Neither candidate can run from their record as both have for years
ardently advocated the government-mandated purchase of health insurance.
As Governor of Massachusetts, Mitt Romney signed a health care plan into law that contains an individual mandate provision nearly identical to that included in the ObamaCare legislation.
In the case of Newt Gingrich, in an interview in 2005,
Gingrich said that if a person earning over $50,000 a year did not have
health insurance, then he was in favor of the government forcing that
person to either purchase a policy or post a bond.
While serving as a Congressman in 1993, Gingrich made similar comments advocating a national healthcare system
supported by an individual mandate. "I've said consistently we ought to
have some requirement you either have health insurance or you post a
bond or in some way indicate that you are going to be held accountable."

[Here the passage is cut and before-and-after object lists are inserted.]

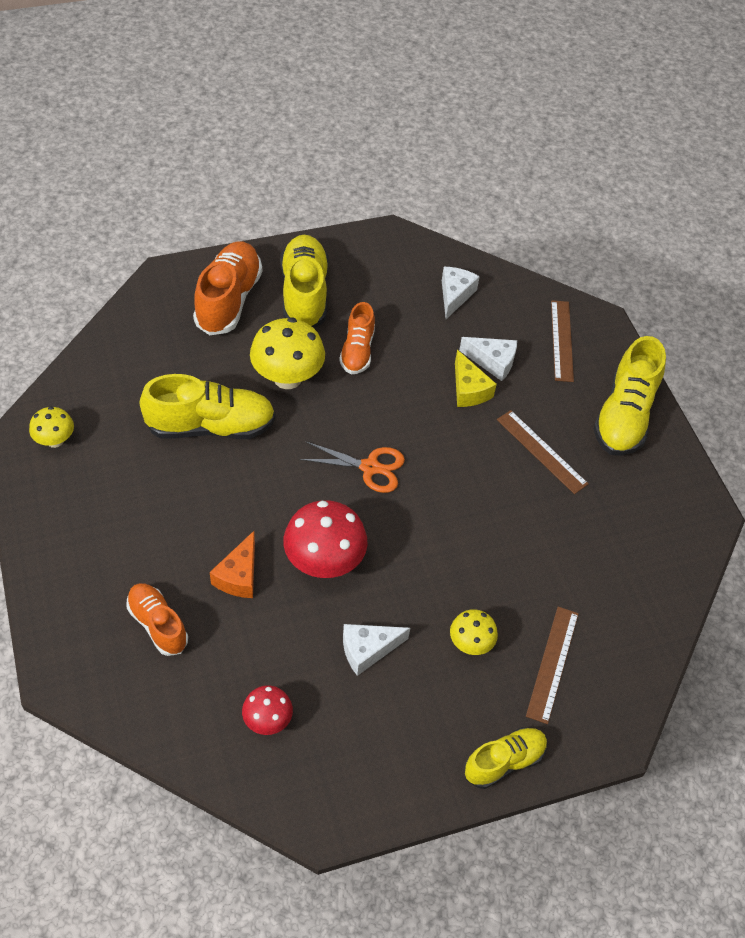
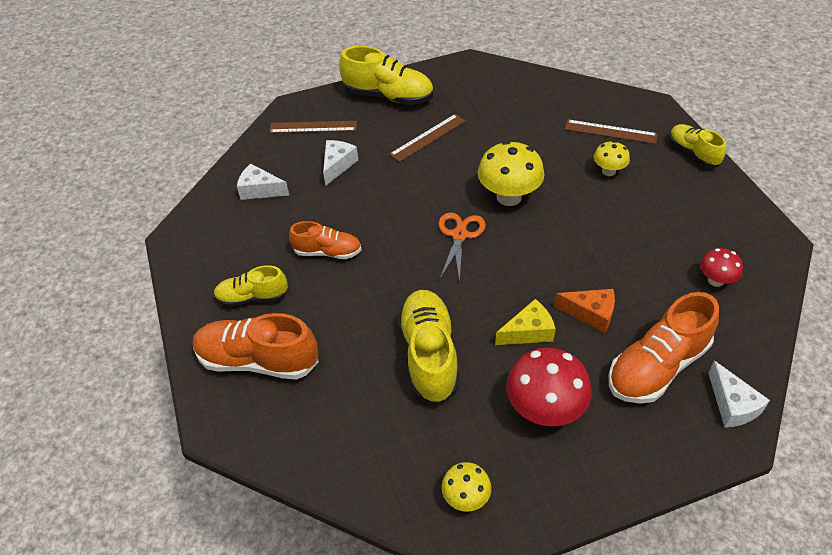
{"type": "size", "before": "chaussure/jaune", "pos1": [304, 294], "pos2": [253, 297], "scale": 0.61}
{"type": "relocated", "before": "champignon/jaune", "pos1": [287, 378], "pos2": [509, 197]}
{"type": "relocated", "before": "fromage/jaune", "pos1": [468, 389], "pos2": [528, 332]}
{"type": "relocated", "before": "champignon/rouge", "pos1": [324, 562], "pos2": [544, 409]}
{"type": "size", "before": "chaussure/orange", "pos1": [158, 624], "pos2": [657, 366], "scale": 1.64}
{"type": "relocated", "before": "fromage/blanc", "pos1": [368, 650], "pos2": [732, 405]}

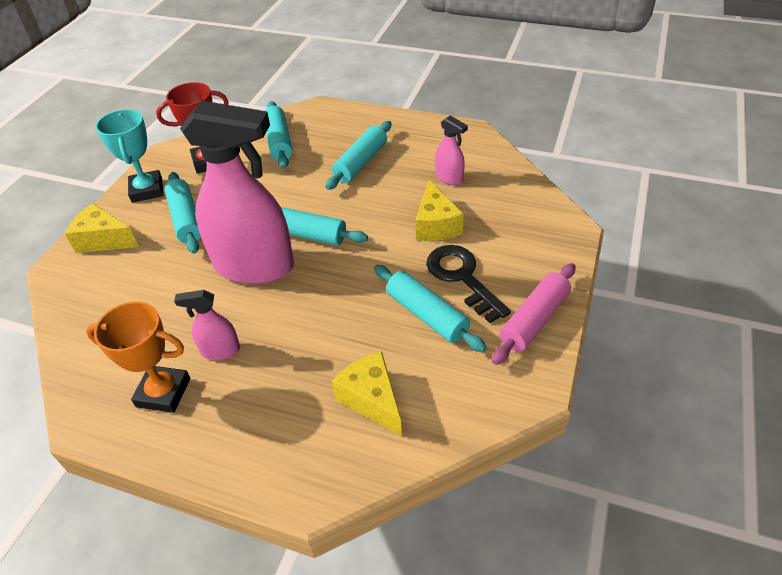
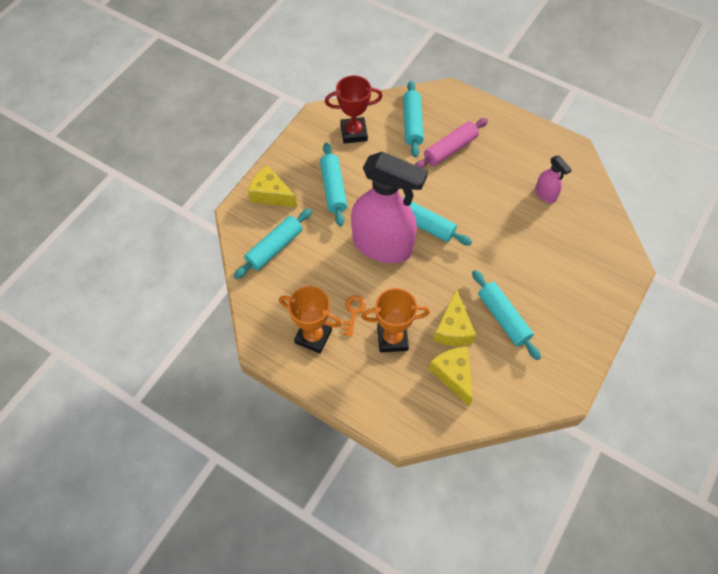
{"type": "relocated", "before": "rouleau à pâtisserie/turquoise", "pos1": [361, 162], "pos2": [274, 247]}
{"type": "exchanged", "before": "vaporisateur/rose", "after": "clé/orange", "pos1": [220, 350], "pos2": [353, 312]}
{"type": "appeared", "after": "trophée/orange", "pos2": [392, 338]}
{"type": "relocated", "before": "rouleau à pâtisserie/rose", "pos1": [534, 320], "pos2": [450, 149]}
{"type": "relocated", "before": "fromage/jaune", "pos1": [436, 225], "pos2": [453, 328]}
{"type": "missing", "before": "trophée/turquoise", "pos1": [147, 190]}
{"type": "missing", "before": "clé/noir", "pos1": [462, 278]}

Senator Paul's letter is his way of making sure Gingrich, Romney, and
all of the potential Republican nominees are held accountable for their
policy positions and that they are truly dedicated to principles of
freedom as enunciated in the Constitution.
So seriously does Paul take the support of these two men for TARP and
the individual mandate that he argues that it "disqualifies" them from
receiving the support of the Tea Party.
Beyond their support for two programs that must be undone if the
American Republic is ever to return to within its proper, constitutional
bounds, Rand Paul points out that both men cannot sincerely commit to
accomplishing that critical goal in light of their irrefutable promotion
of expansive government intervention in the lives of citizens and of
corporate welfare.
Briefly, Paul describes Romney as a "moderate, northeastern,
don't-rock-the-boat Republican" and that everyone in the party gets
that.
As for Gingrich, however, Paul is concerned that the rank and file of
his party are "being sold a bill of goods" that doesn't represent the
truth about Newt Gingrich and his philosophy and policies.
Paul proposes that despite Gingrich's multiple "flip-flops," his heart
remains with the left wing of the Republican Party. Says Paul, "His
record features 'highlights' such as global warming commercials with
Nancy Pelosi, support for cap-and-trade, funding Planned Parenthood,
and, recently, announcing that life does not begin at conception."
All those acts are certainly antithetical to the positions taken by the conservative wing of the Republican Party.
The list of sins against the Constitution for which Newt Gingrich has
never repented is long, according to Senator Paul's opinion piece.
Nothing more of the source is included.